Dans son bilan, la sécurité routière confirme que cyclistes, piétons et personnes âgées sont de plus en plus souvent blessés ou tués sur les routes.

Pas un jour sans qu'un cycliste ne soit blessé ou tué sur la route.
Pas un jour sans qu'un cycliste ne soit blessé ou tué sur la route. © AFP / JEAN-PIERRE CLATOT

Certes, l'Observatoire national interministériel de la sécurité routière fait savoir que le nombre de morts sur les routes a baissé en juillet (346 personnes au lieu de 356 en juillet 2016).
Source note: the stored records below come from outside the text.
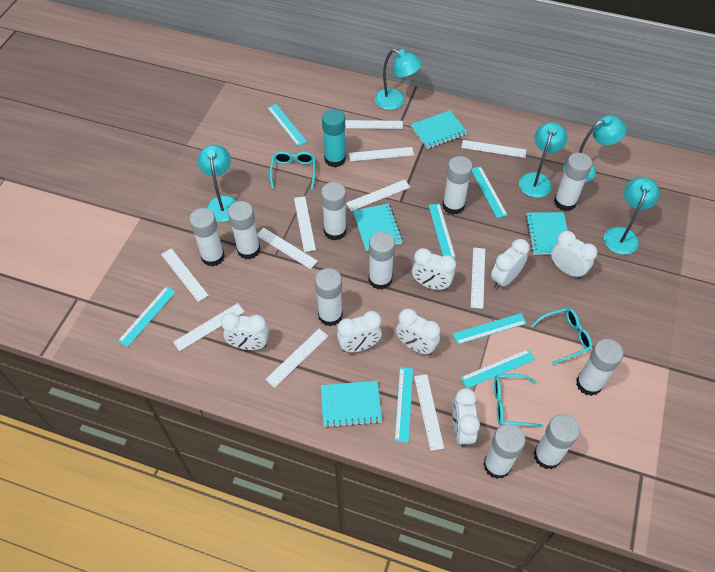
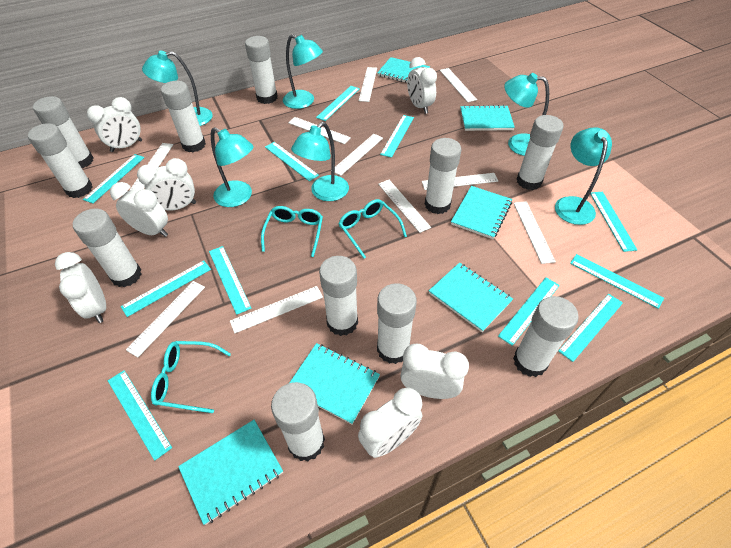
turquoise glue stick: 1 -> 0
turquoise lamp: 5 -> 6
turquoise notebook: 4 -> 6
turquoise ruler: 7 -> 11
white glue stick: 10 -> 11
white ruler: 11 -> 10

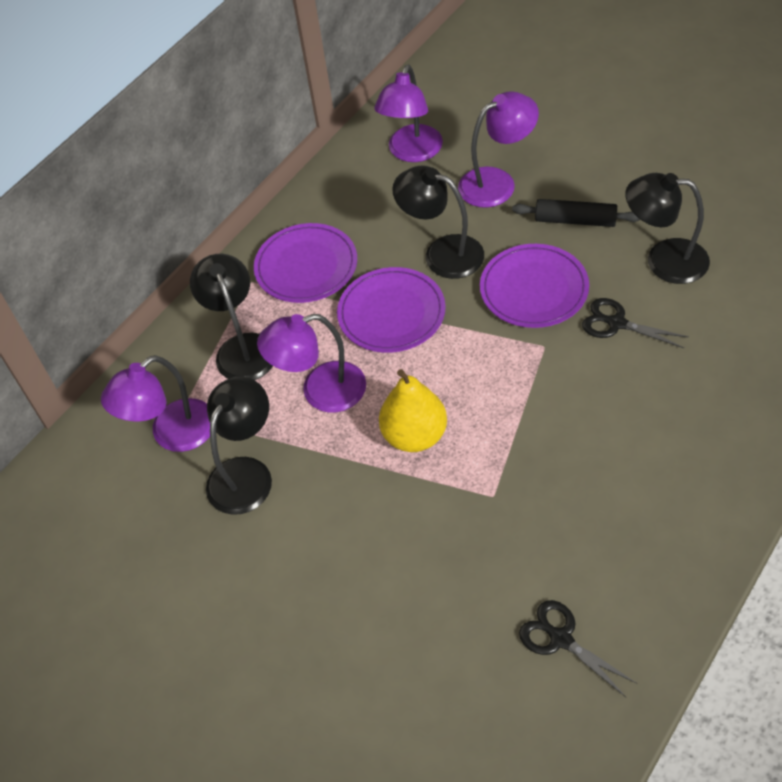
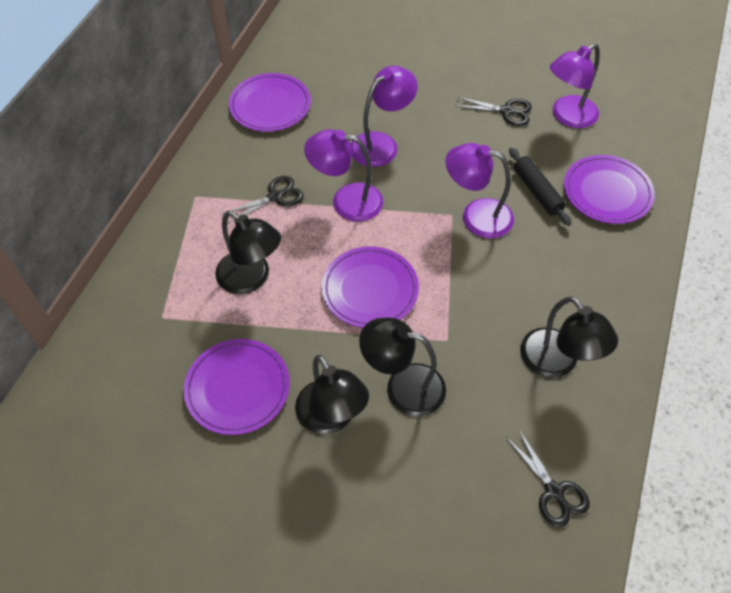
black scissors: 2 -> 3
purple plate: 3 -> 4
yellow pear: 1 -> 0

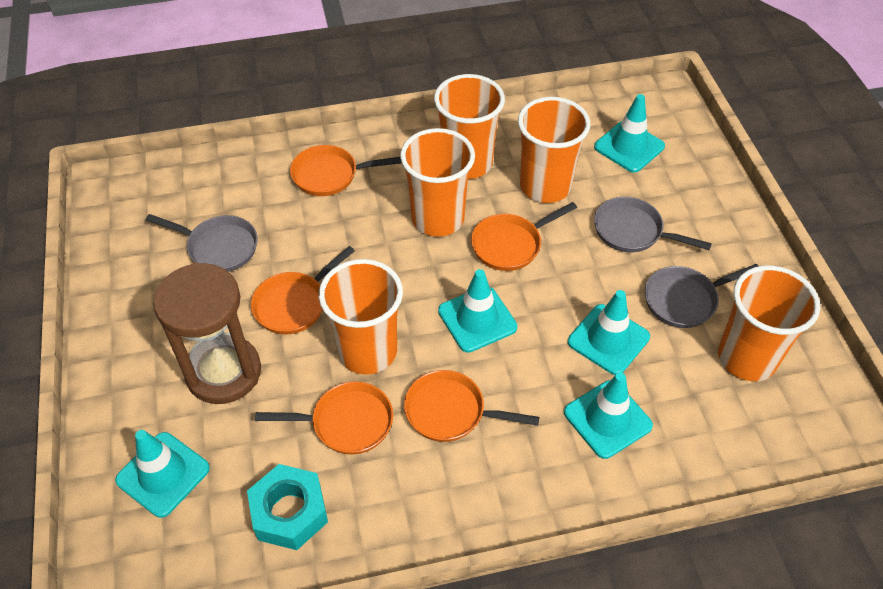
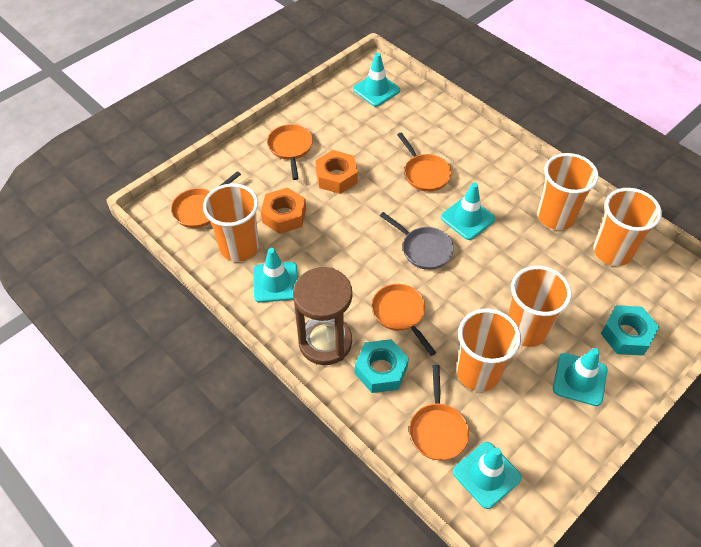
grey pan: 3 -> 1
orange nut: 0 -> 2
turquoise nut: 1 -> 2

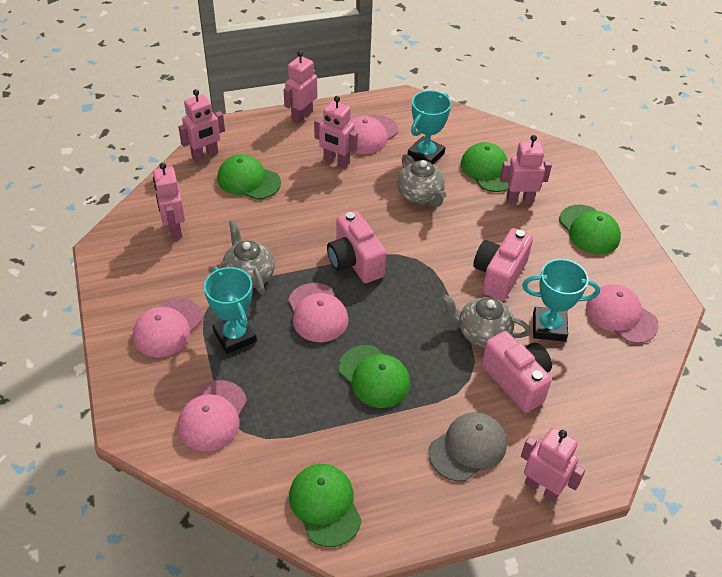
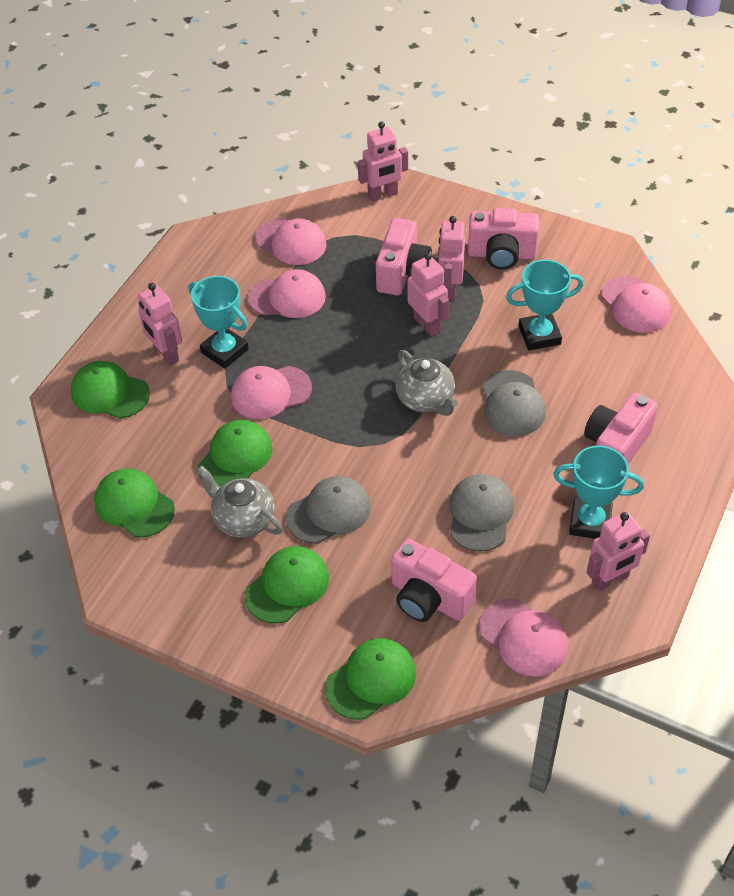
grey cap: 1 -> 3
grey teapot: 3 -> 2
pink camera: 3 -> 4
pink robot: 6 -> 5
Mais depuis le début de l'année, le nombre de morts a augmenté de 0,8 %, soit 27 victimes supplémentaires. Emmanuel Barbe, le délégué interministériel, s'est réjoui de cette baisse mais reste prudent : "On en est encore à une légère hausse sur les douze derniers mois. On tend vers une certaine stabilisation, et on va tout faire pour être dans le négatif avant la fin de l'année."

De 2013 à 2016, trois années meurtrières

En 2016, la mortalité routière a augmenté trois ans de suite après douze ans de baisse ; une situation qui ne s’était pas produite depuis 1972. "Il faudra des efforts à tous les niveaux de la société", a expliqué Emmanuel Barbe.

D’août 2016 à juillet 2017, le nombre d'accidents corporels (58 994) a augmenté de 3,6 %, avec également une augmentation du nombre de blessés hospitalisés de 4,2 % (28 103), soit 1 142 de plus. Une tendance se dégage de ce bilan : la hausse de la mortalité des cyclistes (+20 % en chiffres cumulés sur douze mois comparés à 2010), des piétons (+13 %) et des plus de 65 ans (+19 %). Par ailleurs, on note que le nombre de 18-24 ans tués est en baisse (-27 %).

Les principales causes d'accident demeurent la vitesse excessive et l'alcool. L'utilisation des téléphones pendant la conduite au volant (appels et SMS) est la cause de près d'un accident de la route sur dix.